Work to be completed:
Your task is to copy each line of the material below that includes "moved".

Source records:
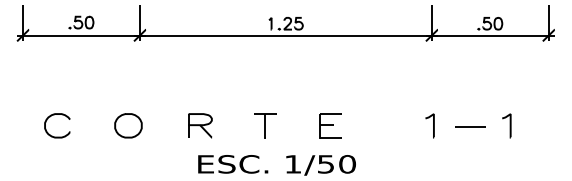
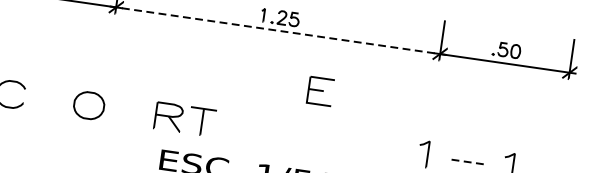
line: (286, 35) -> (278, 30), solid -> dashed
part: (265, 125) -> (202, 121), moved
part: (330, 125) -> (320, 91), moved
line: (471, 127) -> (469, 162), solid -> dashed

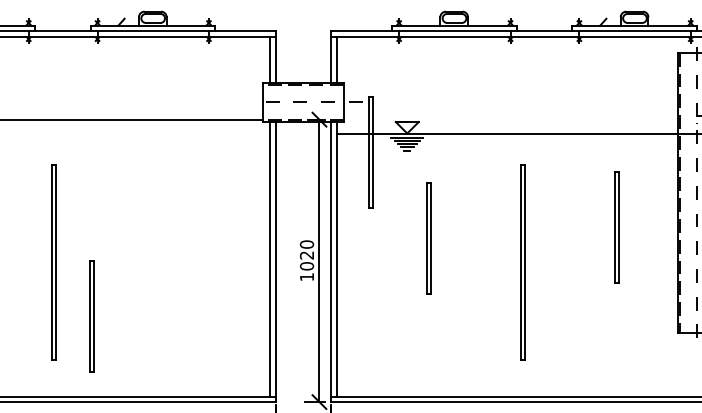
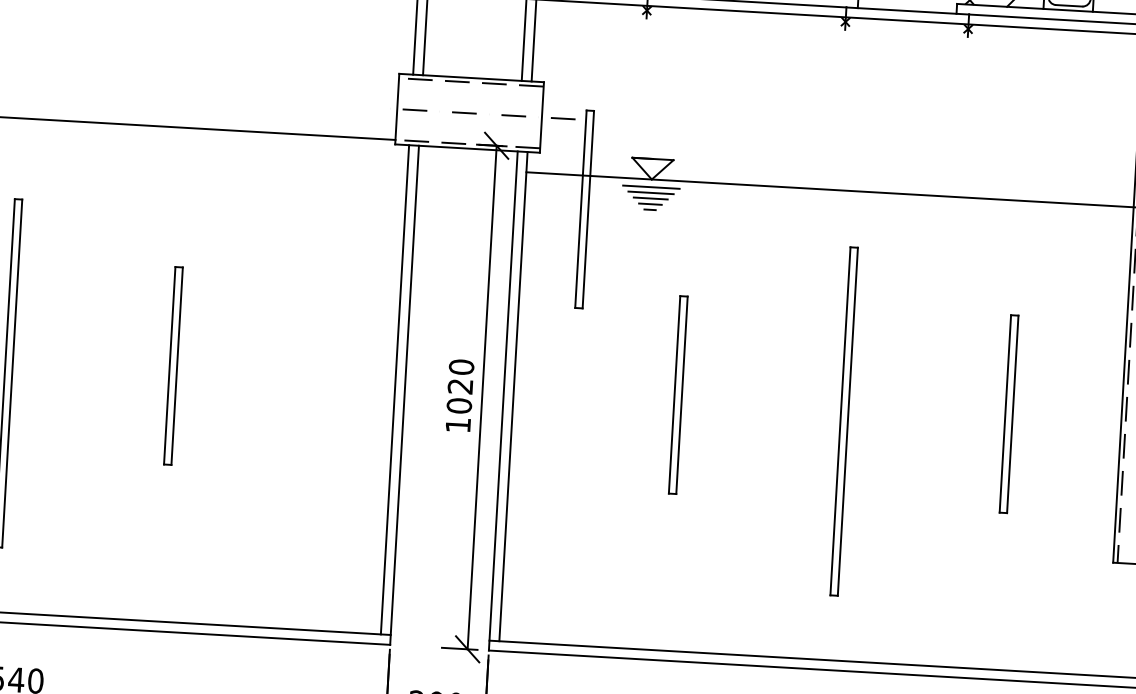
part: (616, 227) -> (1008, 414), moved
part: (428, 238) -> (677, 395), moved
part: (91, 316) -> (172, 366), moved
---
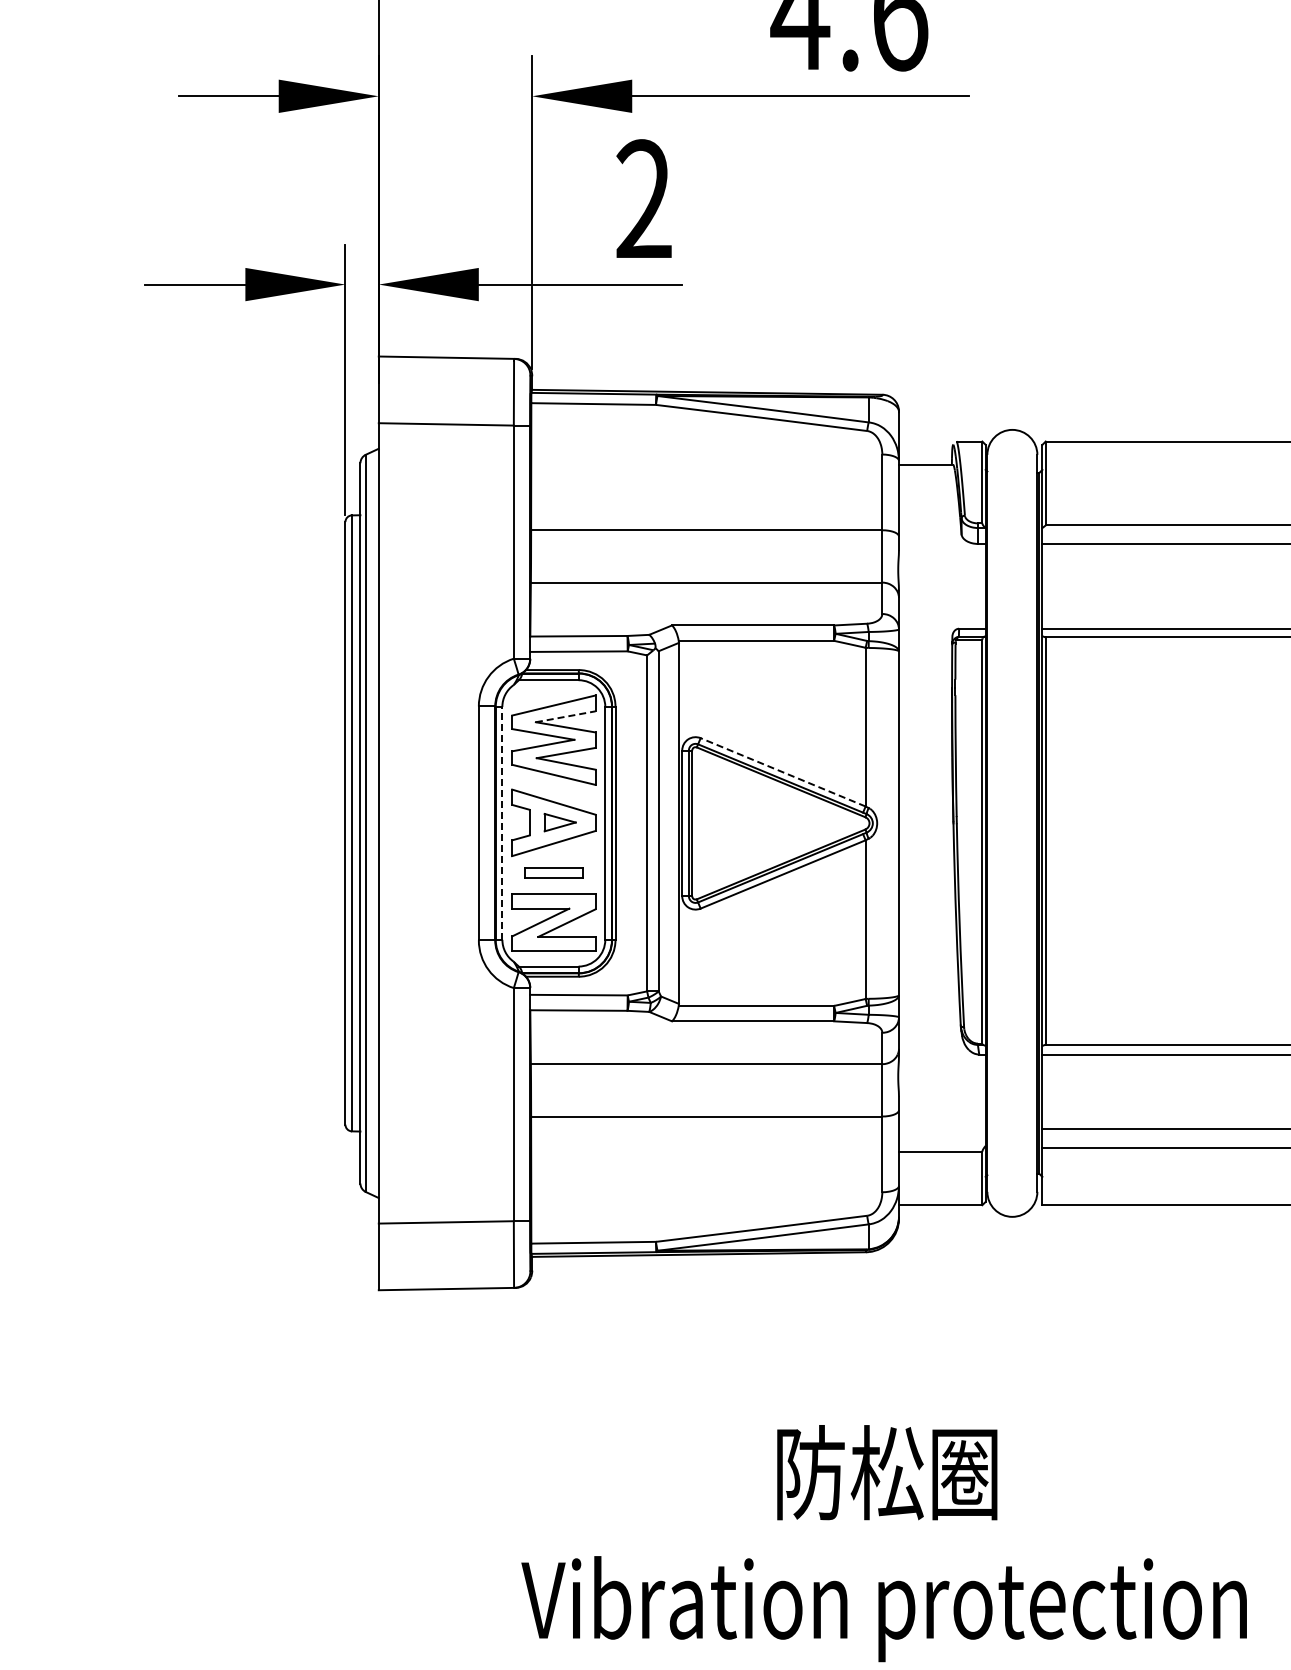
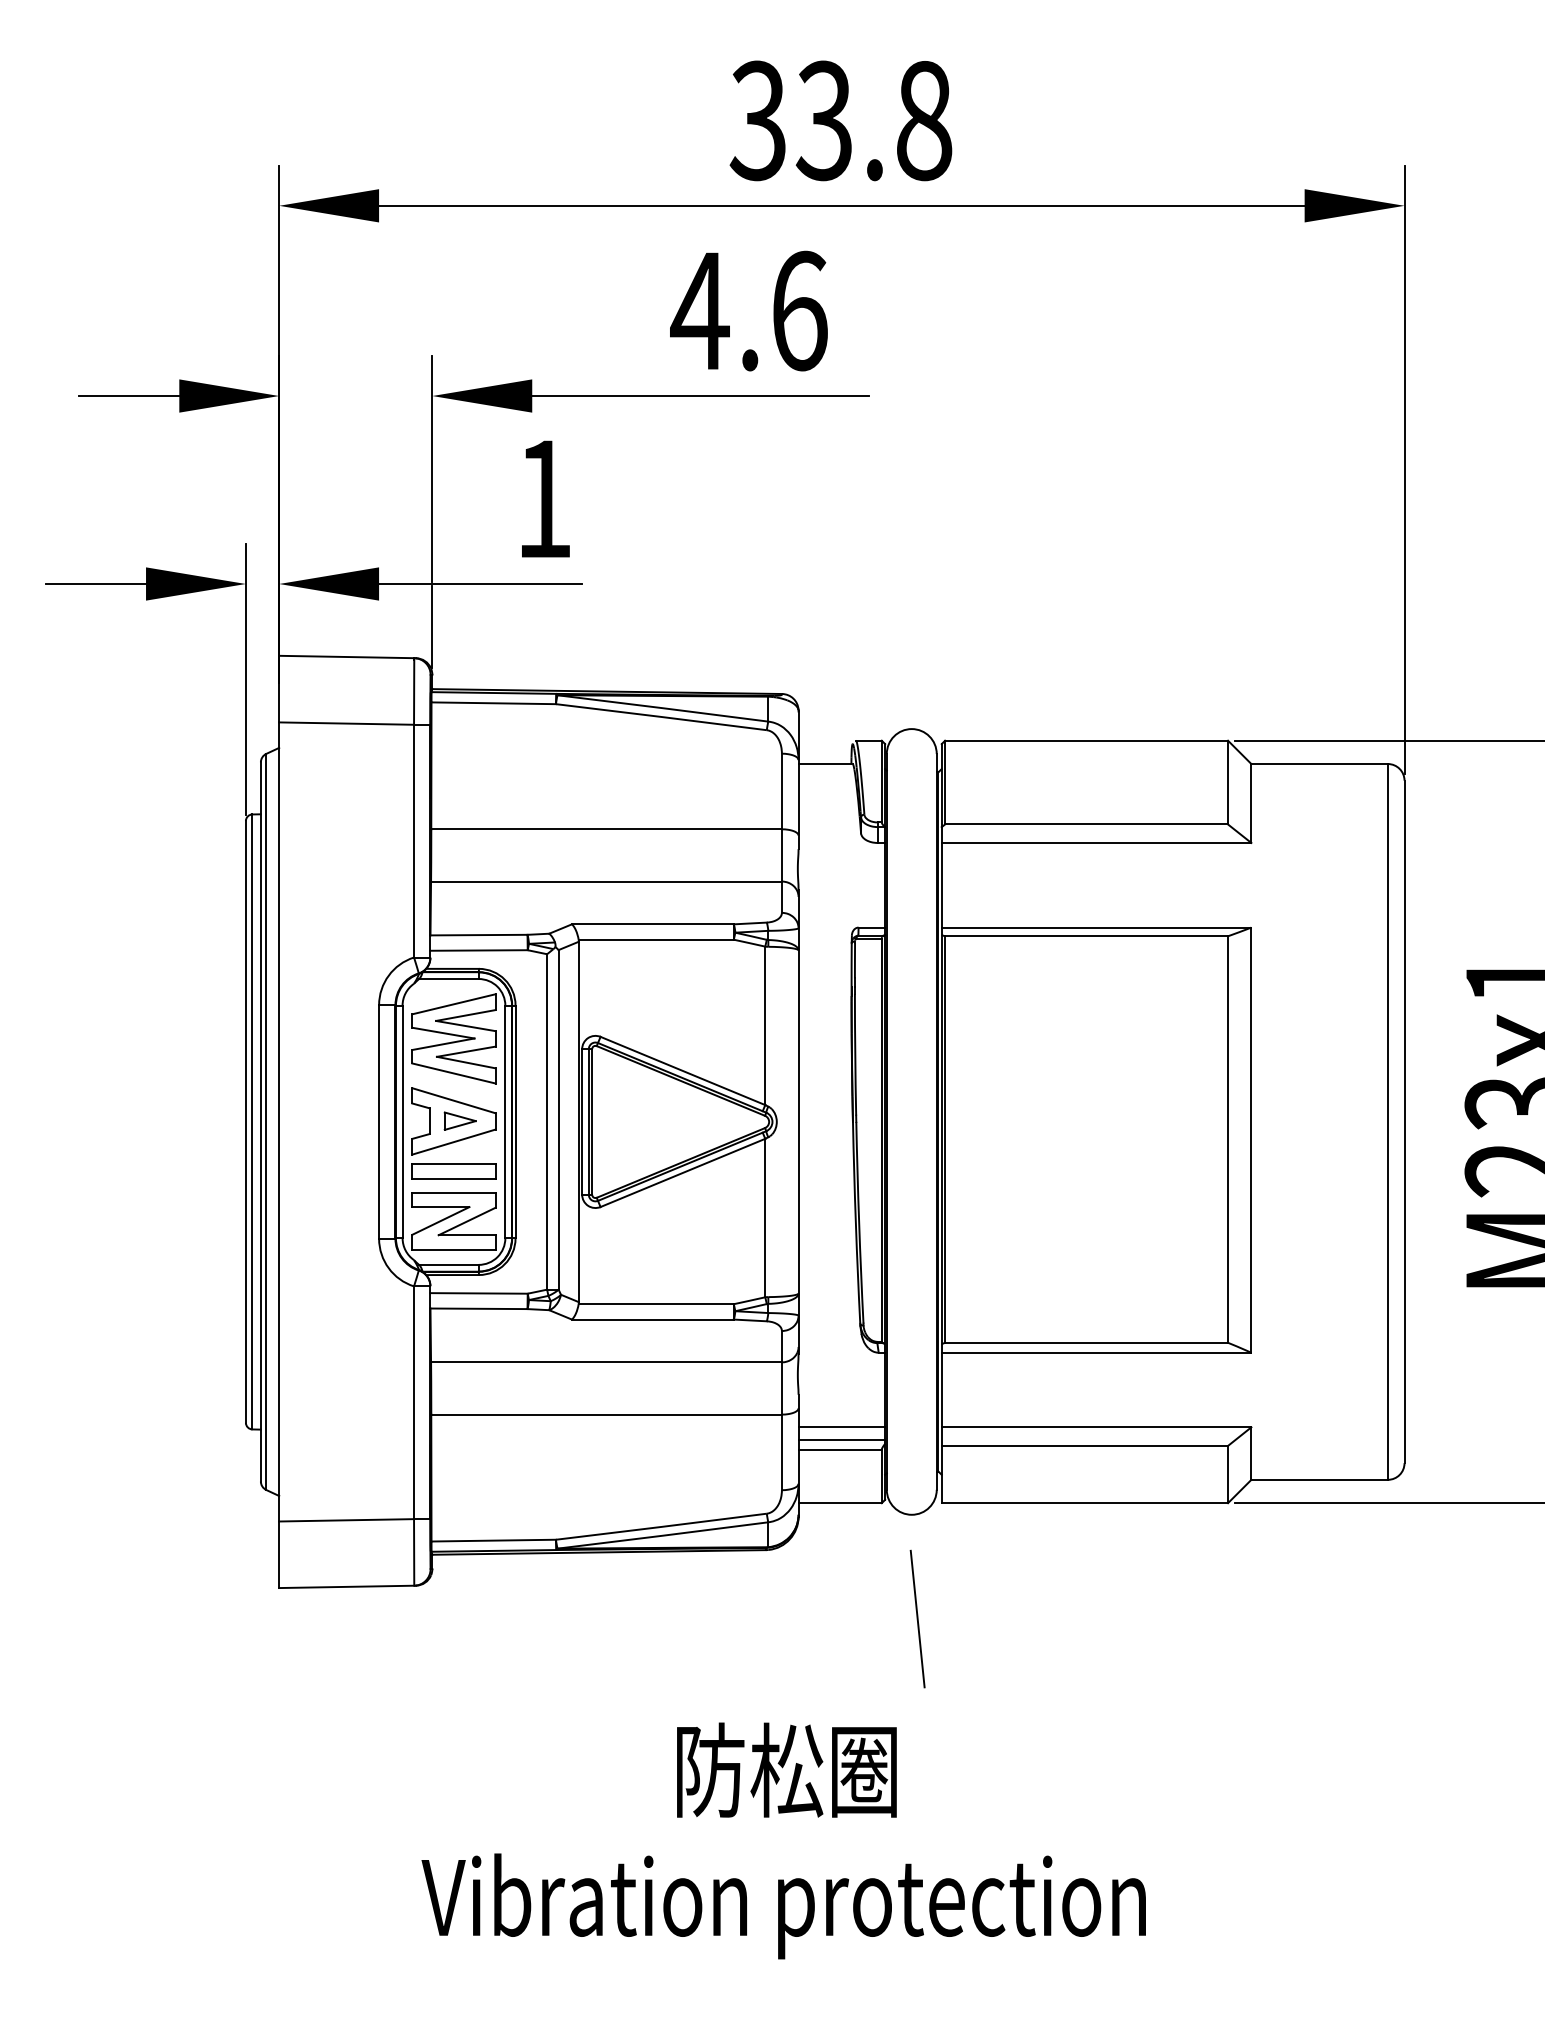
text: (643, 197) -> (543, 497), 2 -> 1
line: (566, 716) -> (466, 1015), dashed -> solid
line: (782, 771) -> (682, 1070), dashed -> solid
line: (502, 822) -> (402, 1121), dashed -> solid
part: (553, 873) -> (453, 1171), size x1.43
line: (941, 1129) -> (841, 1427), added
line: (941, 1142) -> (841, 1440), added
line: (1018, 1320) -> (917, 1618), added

Solution to this exercise:
part: (265, 125) -> (202, 121), moved
part: (330, 125) -> (320, 91), moved
part: (616, 227) -> (1008, 414), moved
part: (428, 238) -> (677, 395), moved
part: (91, 316) -> (172, 366), moved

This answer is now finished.